The BBC’s research on its portrayal of lesbian, gay and bisexual (LGB) people is ground-breaking progress. But is also flawed in key aspects.
The report does not adequately address complaints that the BBC gives proportionately little airtime to gay people or issues, and that its news coverage of homophobic hate crimes and gay human rights violations is often patchy. In the name of balance, the BBC too often reports extreme homophobic views, whereas it would not give a platform to similar racist or anti-Semitic opinions.
It is guilty of featuring too many camp, stereotypical gay comedians and either neglecting or sensationalising transgender people.
The real bench mark is to compare the BBC’s portrayal of gay issues with its depiction of black issues. Quite rightly, the BBC has a zero tolerance of racism but when it comes to homophobia it seems to show more leeway. Why two different responses to prejudice?
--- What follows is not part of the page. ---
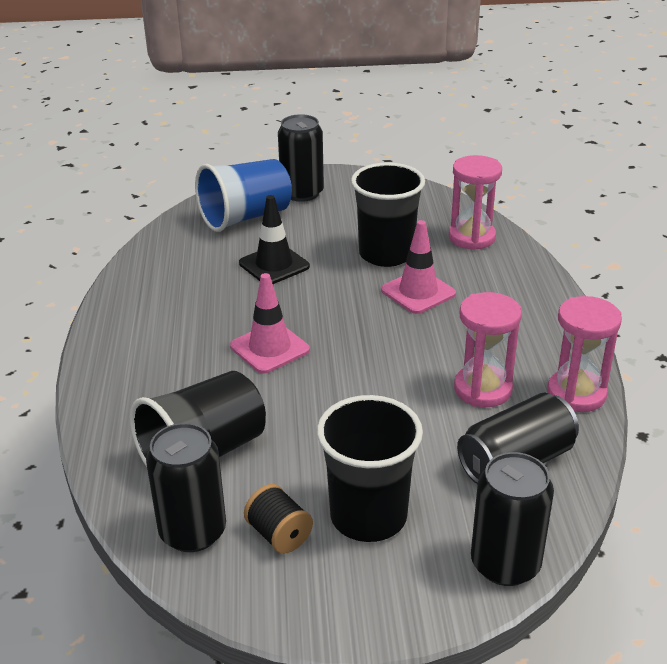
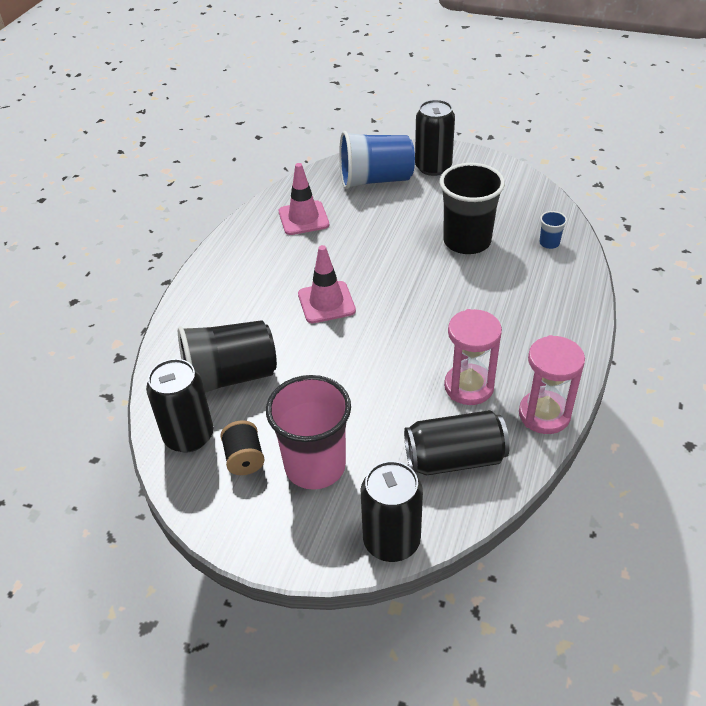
camera: 25 degrees right, 10 degrees up
(274, 265) = (372, 229): black traffic cone -> none
(368, 516) = (315, 466): black cup -> pink cup
(418, 292) = (471, 283): pink traffic cone -> pink traffic cone (303, 218)
(472, 237) = (549, 243): pink hourglass -> blue cup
At a time when the BBC national news was almost daily reporting the murder of young men and racists attacks, in 2008 it failed to report the homophobic murder of 18-year-old Michael Causer in Liverpool, other than on the Merseyside section of the BBC website.
In contrast, the earlier racist murder of black Liverpudlian, Anthony Walker, received national BBC news coverage for days. This is evidence of the BBC’s double standards on racism and homophobia.
I salute those BBC trustees, executives, editors and journalists who have made positive changes to include and fairly represent the lesbian, gay and bisexual (LGB) communities. Progress has been made. We need to acknowledge that.